Title: Label all forces acting...
Post by: dino on November 01, 2009, 05:18:18 pm: [img]http://img.skitch.com/20091101-f186igq8ugpbe3bewwxec4qe84.preview.jpg[/img]

If I have this, do I only need to label the orange forces, or can I resolve in those types of questions. I find it easier to just resolve - minimises mistakes.

Also, will they accept μN, or just leave as Fr?
Title: Re: Label all forces acting...
Post by: NE2000 on November 01, 2009, 05:19:39 pm: Don't resolve.

And best to leave as Fr as sometimes Fr does not equal μN (that is the limiting friction)
Title: Re: Label all forces acting...
Post by: dino on November 01, 2009, 05:26:14 pm: Thanks mate.
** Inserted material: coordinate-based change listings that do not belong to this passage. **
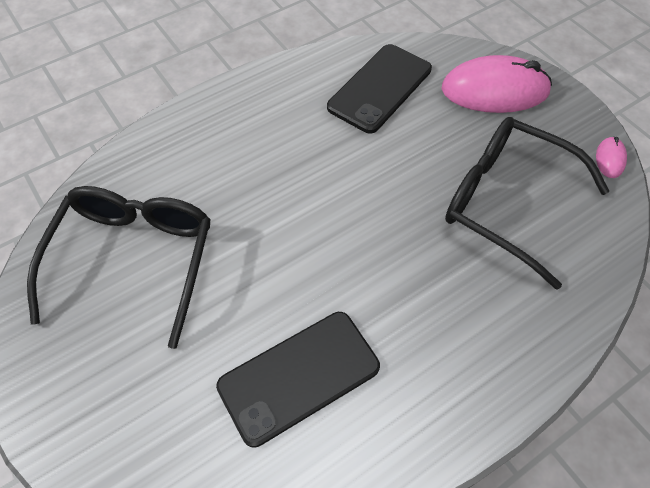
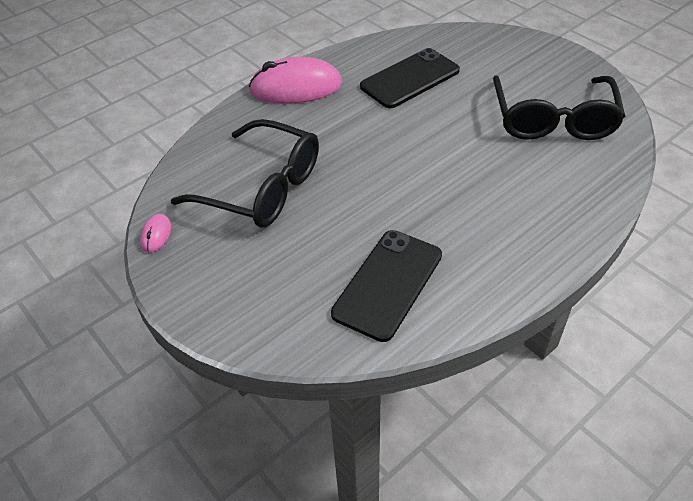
camera: 175 degrees right, 10 degrees down
(494, 91) = (258, 296): pink mouse -> pink mouse (296, 87)

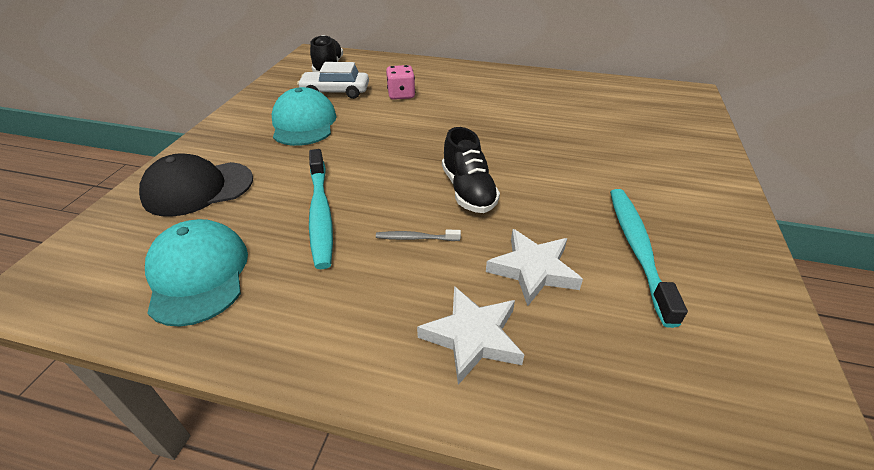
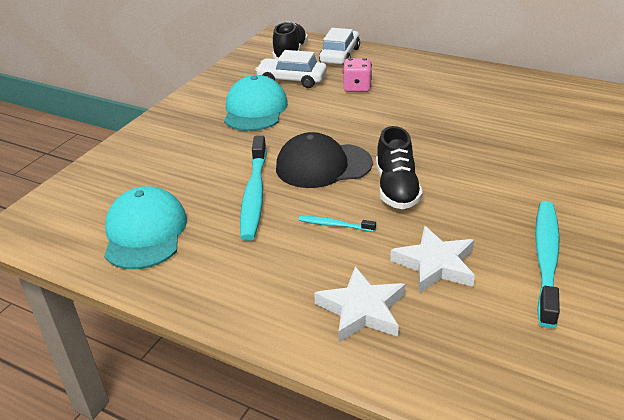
camera: 15 degrees right, 5 degrees down
(198, 188) = (152, 162): black cap -> black cap (323, 165)
(377, 67) = (340, 56): none -> white car
(416, 238) = (335, 225): grey toothbrush -> turquoise toothbrush

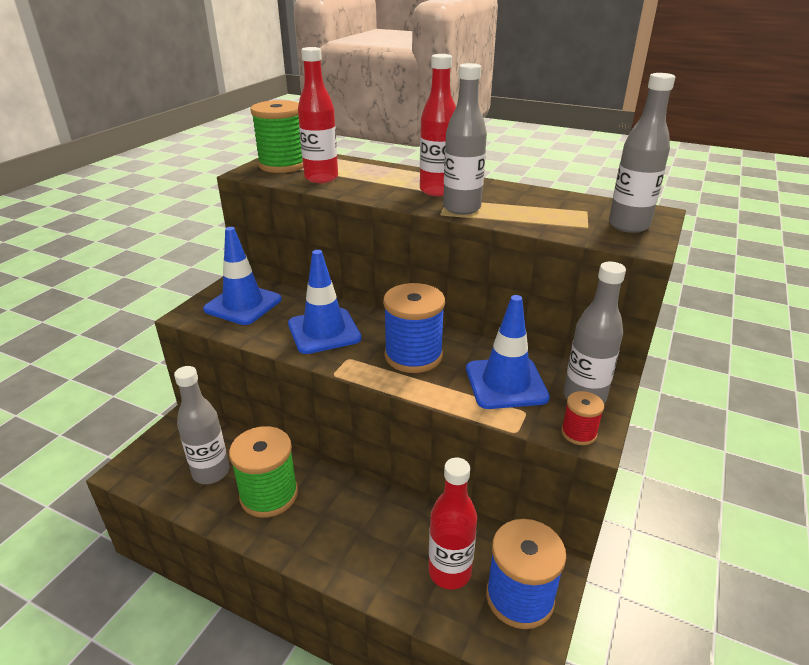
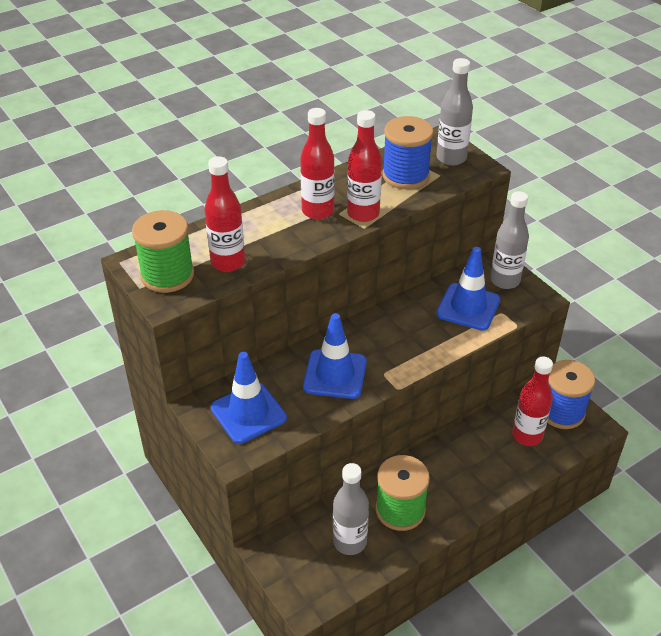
camera: 60 degrees left, 10 degrees up
(413, 356) = (405, 337): blue spool -> blue spool (405, 176)
(462, 208) = (363, 213): grey bottle -> red bottle
(578, 433) = (534, 300): red spool -> none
Didn't think of the Fr≠μN situations.
Title: Re: Label all forces acting...
Post by: monokekie on November 01, 2009, 05:32:51 pm: I LOVE YOUR DIAGRAM
Title: Re: Label all forces acting...
Post by: dino on November 01, 2009, 05:34:54 pm: =]
Title: Re: Label all forces acting...
Post by: QuantumJG on November 01, 2009, 06:04:24 pm: Quote from: NE2000 on November 01, 2009, 05:19:39 pm
Don't resolve.

And best to leave as Fr as sometimes Fr does not equal μN (that is the limiting friction)

With a case like this you have your box situated on an inclined plane. Static friction on a microscopic level is basically bonds that the box forms with the surface its on, once the exerted force is greater than μN, these bonds break and your object slides across the surface and you get a new friction called static friction with is much weaker (μ_s > μ_k) but is a constant force.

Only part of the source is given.